I’ve found and shared numerous little cars with big trailers; it’s became a CC meme of sorts. But now I’ve found the polar opposite: a big semi truck hauling a very small fifth wheel trailer.
And what’s a bit doubly curious is that I found this parked on a quiet road in an undeveloped industrial area where unhoused folks park their old RVs and trailers to live in. And that’s what I assume to be the case here, but the Volvo semi truck is a bit baffling. Are these that cheap if old enough?
An unemployed truck driver? No such thing; there’s a dire shortage of truck drivers. Maybe just retired.
Looks like for a single axle day cab you can get down near 4-5k for one with a lot of miles. Odd combo in general. Typically it’s a giant 5th wheel and a really well equipped truck, this has neither.
We’re looking at the last truck designed at the drawing boards of the great White Motor Company.
The air dam improves fuel mileage, no doubt.
A variation on the Volvo Globetrotter theme.
Looks legit. Has a 2021 IFTA sticker on the cowl. Perhaps just moving the trailer to more permanent spot?
That’s what I thought. Very common to see old tractor units being used to move RVs.
Maybe the trucker is working for the county, removing the squatters?
I’ve seen some local auction results with ridiculously cheap prices for tractors like that, two or three thousand dollars. You’d think the maintenance costs would be pretty high, but if your oil change interval is 25k miles and you do less than a thousand per year….
Kind of a cute rig, really. And it gives off a “don’t mess with me” vibe that’s probably handy for someone in that situation.
Well, it’s not a sleeper, but now it is! I’ll bet, if I had to bet, that someone bet he couldn’t make it into a sleeper. He won the bet.
This truck is over qualified. It has to have been made post 1992 when this White Truck which had evolved into a White GMC was then branded as a Volvo. The truck was designed in America and was made, most likely, in Virginia. Cool drive!
I’ve seen old tractors repurposed as RV haulers before but this is quite the odd couple. Normally it’s a smaller tractor and very large RV. I guess it was just moving the trailer rather than a permanent setup.
I hope he has trailer brakes installed, don’t want that getting the best of you on the downhills.
THe tractor unit has an exhaust or jake brake designed for much more weight than that little caravan
My apologies, attempts at dry humor do not always translate in text.
It’s always a good idea to build in a good measure of extra capacity when towing a trailer.
When towing, there’s no such thing as “too much truck.”
So true. Often you see the proportions of this truck and trailer reversed. The visual on that is much worse!
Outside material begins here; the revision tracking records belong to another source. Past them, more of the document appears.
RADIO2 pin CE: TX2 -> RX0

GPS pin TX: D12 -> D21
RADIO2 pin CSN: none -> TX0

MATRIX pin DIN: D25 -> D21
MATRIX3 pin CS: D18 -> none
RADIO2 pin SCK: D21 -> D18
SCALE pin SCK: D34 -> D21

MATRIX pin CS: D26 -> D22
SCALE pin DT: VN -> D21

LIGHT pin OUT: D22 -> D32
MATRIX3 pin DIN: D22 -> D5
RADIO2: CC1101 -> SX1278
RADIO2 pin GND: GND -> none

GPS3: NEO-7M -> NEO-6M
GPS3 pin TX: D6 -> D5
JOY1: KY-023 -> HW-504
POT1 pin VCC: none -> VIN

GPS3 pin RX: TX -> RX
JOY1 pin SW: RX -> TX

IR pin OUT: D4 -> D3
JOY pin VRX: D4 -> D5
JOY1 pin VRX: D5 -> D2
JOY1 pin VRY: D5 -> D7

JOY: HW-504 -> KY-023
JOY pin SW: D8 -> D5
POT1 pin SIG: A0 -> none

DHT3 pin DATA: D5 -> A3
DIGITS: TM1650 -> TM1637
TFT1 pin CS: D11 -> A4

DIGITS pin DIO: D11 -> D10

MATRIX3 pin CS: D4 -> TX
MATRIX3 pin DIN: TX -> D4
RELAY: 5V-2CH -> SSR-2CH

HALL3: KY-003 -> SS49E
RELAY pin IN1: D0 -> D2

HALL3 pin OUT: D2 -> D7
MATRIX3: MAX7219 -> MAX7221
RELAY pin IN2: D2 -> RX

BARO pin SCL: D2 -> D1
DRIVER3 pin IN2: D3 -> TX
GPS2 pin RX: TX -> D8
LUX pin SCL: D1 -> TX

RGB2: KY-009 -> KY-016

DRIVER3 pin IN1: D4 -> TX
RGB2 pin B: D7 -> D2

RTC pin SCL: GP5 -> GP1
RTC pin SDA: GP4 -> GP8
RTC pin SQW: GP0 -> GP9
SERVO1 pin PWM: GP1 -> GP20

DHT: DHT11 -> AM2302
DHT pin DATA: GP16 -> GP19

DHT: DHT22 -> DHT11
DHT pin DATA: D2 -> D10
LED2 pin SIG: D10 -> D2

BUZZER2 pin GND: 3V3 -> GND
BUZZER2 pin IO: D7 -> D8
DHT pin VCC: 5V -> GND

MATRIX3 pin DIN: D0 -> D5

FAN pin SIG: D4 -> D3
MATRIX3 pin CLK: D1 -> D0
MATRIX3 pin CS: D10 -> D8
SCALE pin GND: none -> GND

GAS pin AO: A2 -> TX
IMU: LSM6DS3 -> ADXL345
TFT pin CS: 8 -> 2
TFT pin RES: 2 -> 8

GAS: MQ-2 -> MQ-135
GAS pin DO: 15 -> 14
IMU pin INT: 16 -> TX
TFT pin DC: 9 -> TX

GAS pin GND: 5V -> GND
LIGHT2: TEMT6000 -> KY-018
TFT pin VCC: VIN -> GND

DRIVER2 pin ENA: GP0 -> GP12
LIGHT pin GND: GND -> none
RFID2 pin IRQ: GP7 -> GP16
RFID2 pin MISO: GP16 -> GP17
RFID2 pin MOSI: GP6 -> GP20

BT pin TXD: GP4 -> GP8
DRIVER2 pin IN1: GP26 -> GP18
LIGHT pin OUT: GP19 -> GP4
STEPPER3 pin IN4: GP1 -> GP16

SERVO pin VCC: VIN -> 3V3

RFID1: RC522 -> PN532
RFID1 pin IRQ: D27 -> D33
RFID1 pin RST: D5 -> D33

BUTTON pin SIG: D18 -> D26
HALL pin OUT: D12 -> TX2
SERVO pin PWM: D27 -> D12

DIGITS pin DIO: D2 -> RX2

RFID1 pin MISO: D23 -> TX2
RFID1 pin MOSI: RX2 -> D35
I noticed a couple of guys here who seem to have more than a passing knowledge with White trucks. I’m researching the old flathead i6 engines they used up until about 1955. Any comments, specs, or info on these is appreciated, my email is email@example.com
Perfect towing vehicle most people use puddle jumper pickups for towing here usually pulling more that they can cope with however I got overtaken on the Bombay hill recently by a 460hp CF DAF single screw pulling a 30 foot caravan the guy was just loafing up the hill with his caravan in tow something light like a caravan isnt going to tax a tractor unit that will happily gross 44 tonne with trailers in tow
I would go with a private rig hauling his RV. If it was a commercial truck it would have the fleet U.S.DOT numbers on the door and the Company info. My first guess is it probably belonged to a fairly large fleet pulling doubles. The aluminum plate on the side of the cab right behind the hood is where all the decals that are needed are put. Easier to scrape off the old and install the new. May or may not have an engine brake. Need someone to tilt the hood and investigate. That cab was used under lots of different name plated.. Autocar used that cab too. Pretty decent truck, I worked at a Volvo, White/GMC, Autocar, GMC dealer for about four years.
Apparently I was one of “those” who had too much camper for the vehicle. I researched a lot and thought our 2007 Jeep Commander w/5.7 Hemi & factory tow package (rated to tow 7200#) would be able to handle a 4600# travel trailer with an anti-sway hitch, and it did…until it didn’t. The camper just started to sway (I’ll never understand exactly why) and the Jeep and I just could not pull out of it, the camper tipping on its side and pushing us into the ditch. Luckily, we were fine & the Jeep drivable, so we made it home…but the camper was a total loss. After the fact, lots of people told me the Commander was just too small. Live and learn, I guess…however, after that experience, my trailer towing days are over.